Damien Neil wrote:
> 
> On Tue, Aug 15, 2000 at 05:45:04PM -0400, Karl Glazebrook wrote:
> > I hope people will actually read the RFC before coming back with these
> > canned responses which I (and presumably everyone else on this list)
> > am completely familiar with. I used to believe that too! Honest...
> 
> I think you do a significant disservice to brush off criticism so
> blithely.  Complaining that anyone who disagrees with you has not read
> the RFC is unlikely to garner much support.

It was the response which was blithe, it just re-iterated arguments we
are all completely familar with and did not address my point in the RFC.

> Line noise or not, I like the type prefixes.

Great. I don't like them.

>   snrub($a);
>   snrub(@a);
>   snrub(%a);
>   snrub(@$a)
>   snrub(%$a)
> 
> Each one of these does something different.  I know, just by looking
> at the expression, with absolutely no further knowledge of what the
> function and variable involved are, the general nature of what is
> going on.  I know whether the function is receiving one argument or
> several.  I can make reasonable assumptions about what will happen
> to the contents of the variable.  I know something about what
> operations I can perform on the variable.

and this is supposed to be good?

presumably snrub() has a first line like my($apples, $oranges, $price)=@_
and it would be far clearer to call it that way.

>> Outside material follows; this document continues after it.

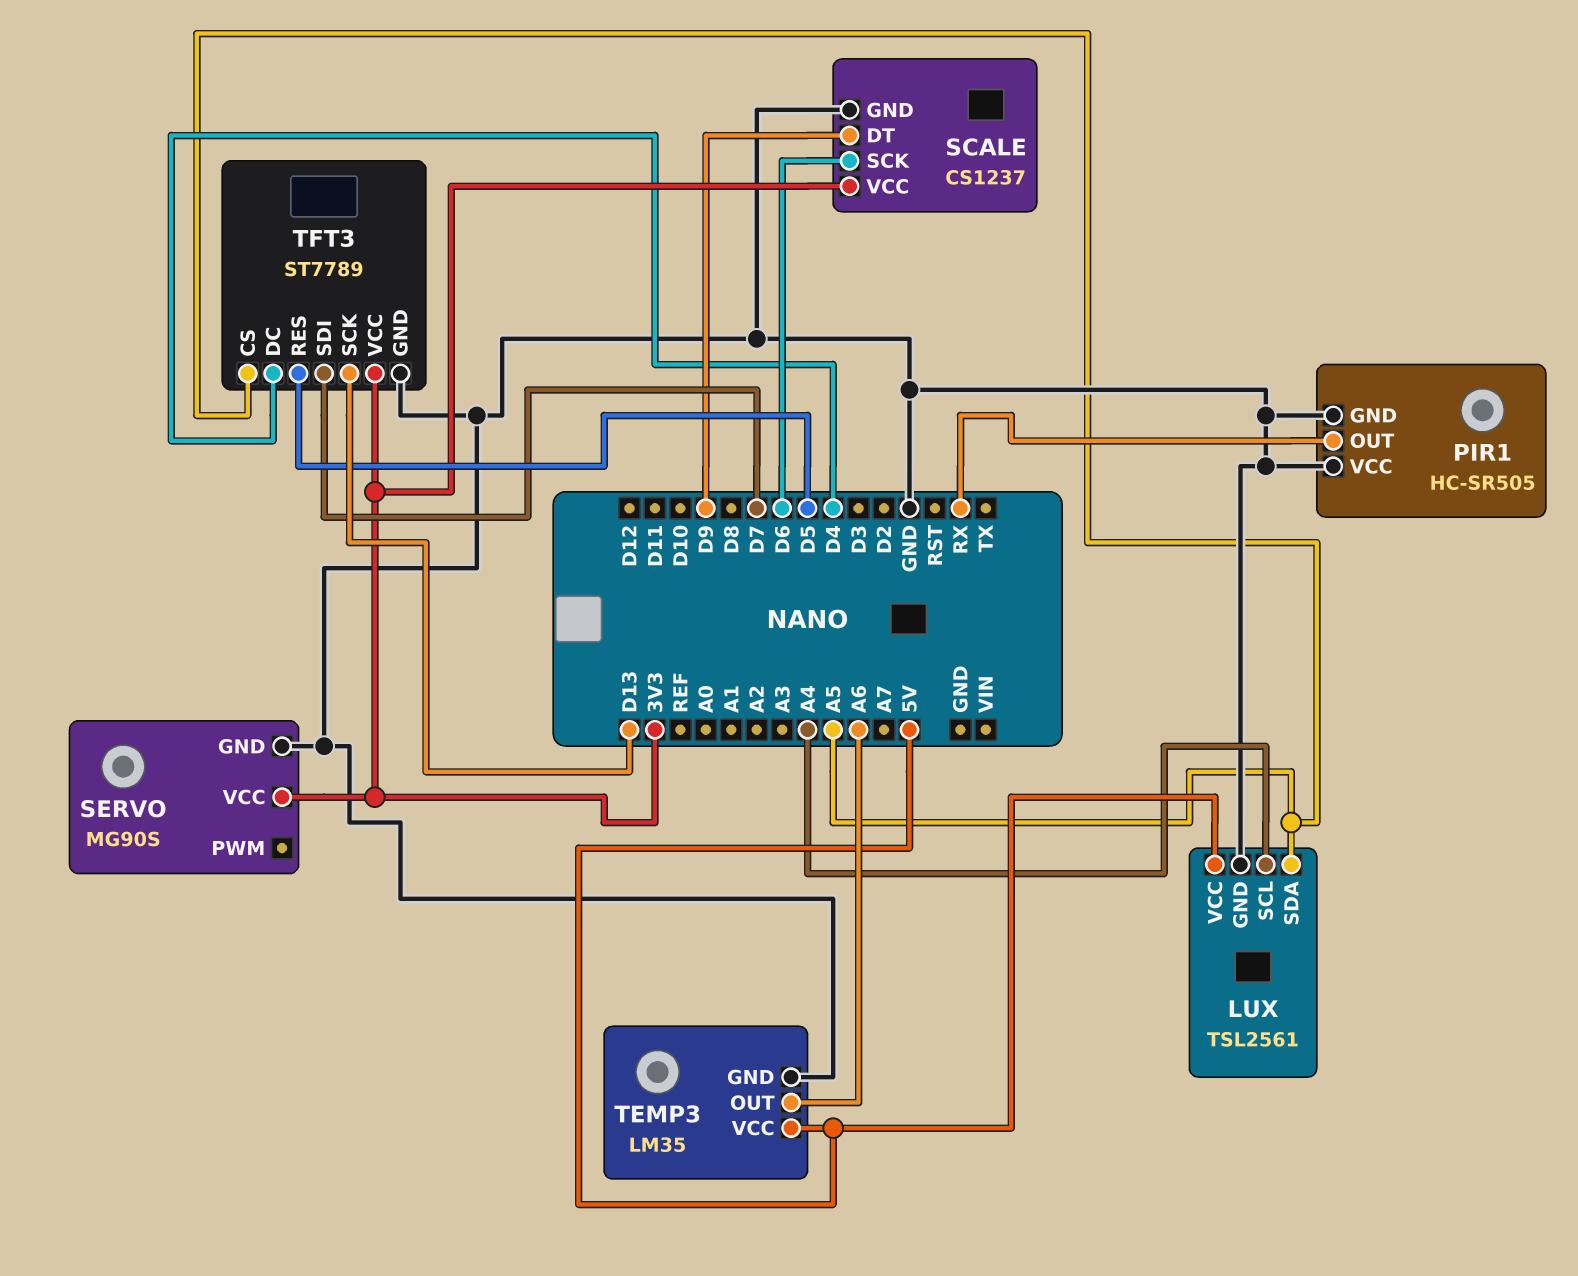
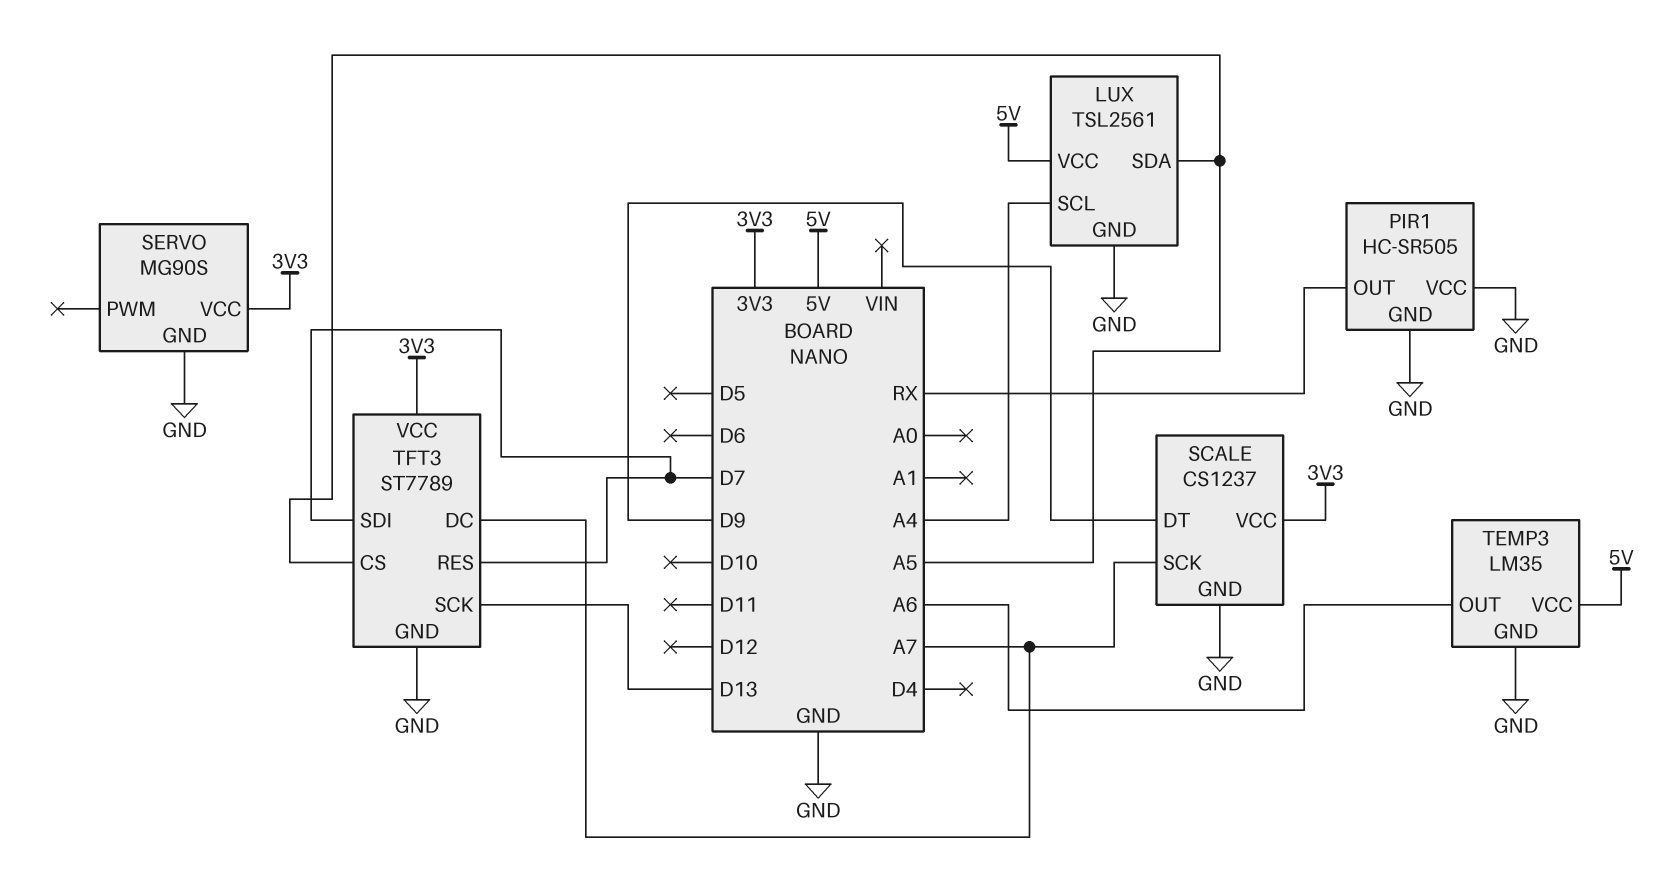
SCALE pin SCK: D6 -> A7
TFT3 pin DC: D4 -> A7
TFT3 pin RES: D5 -> D7

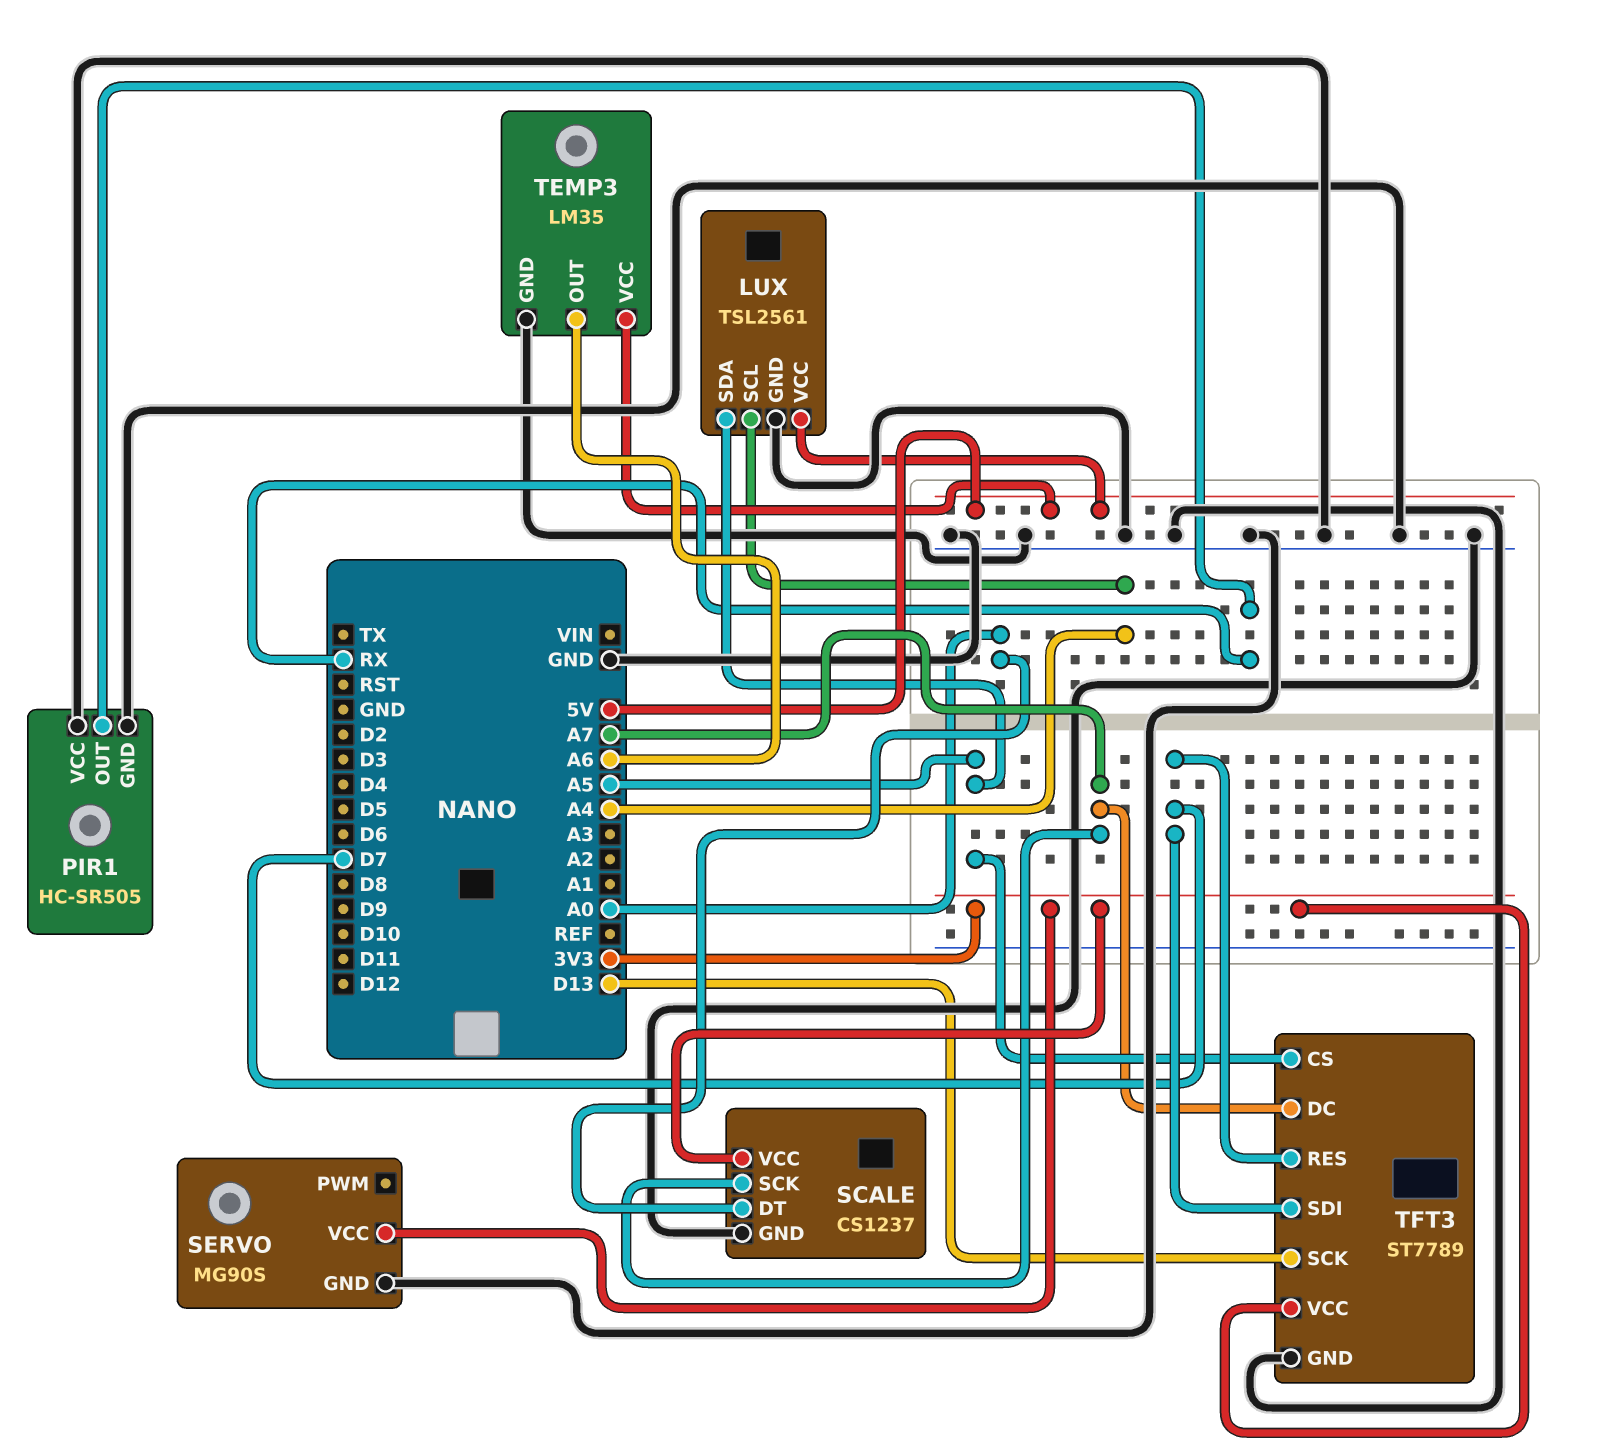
SCALE pin DT: D9 -> A0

> Perhaps we should remove context?  Sure, you won't be able to test
> for @a == 5 any more, but we can just rewrite that as $a->length == 5.
> At this point, there isn't much need for the $, though, so we
> can just say a->length == 5.  That -> is ugly, though; maybe we can
> turn it into a . like the rest of the world, at which point we're
> every bit as good as Python!
> 
> Y'know, I like Python.  Lot of nice things in that language.  Maybe
> we should all jump over to their mailing lists rather than wasting
> our time with Perl 6.


Python is really nice and we should endeavour to learn why a lot of people
like it so much rather than telling them 'good riddance'.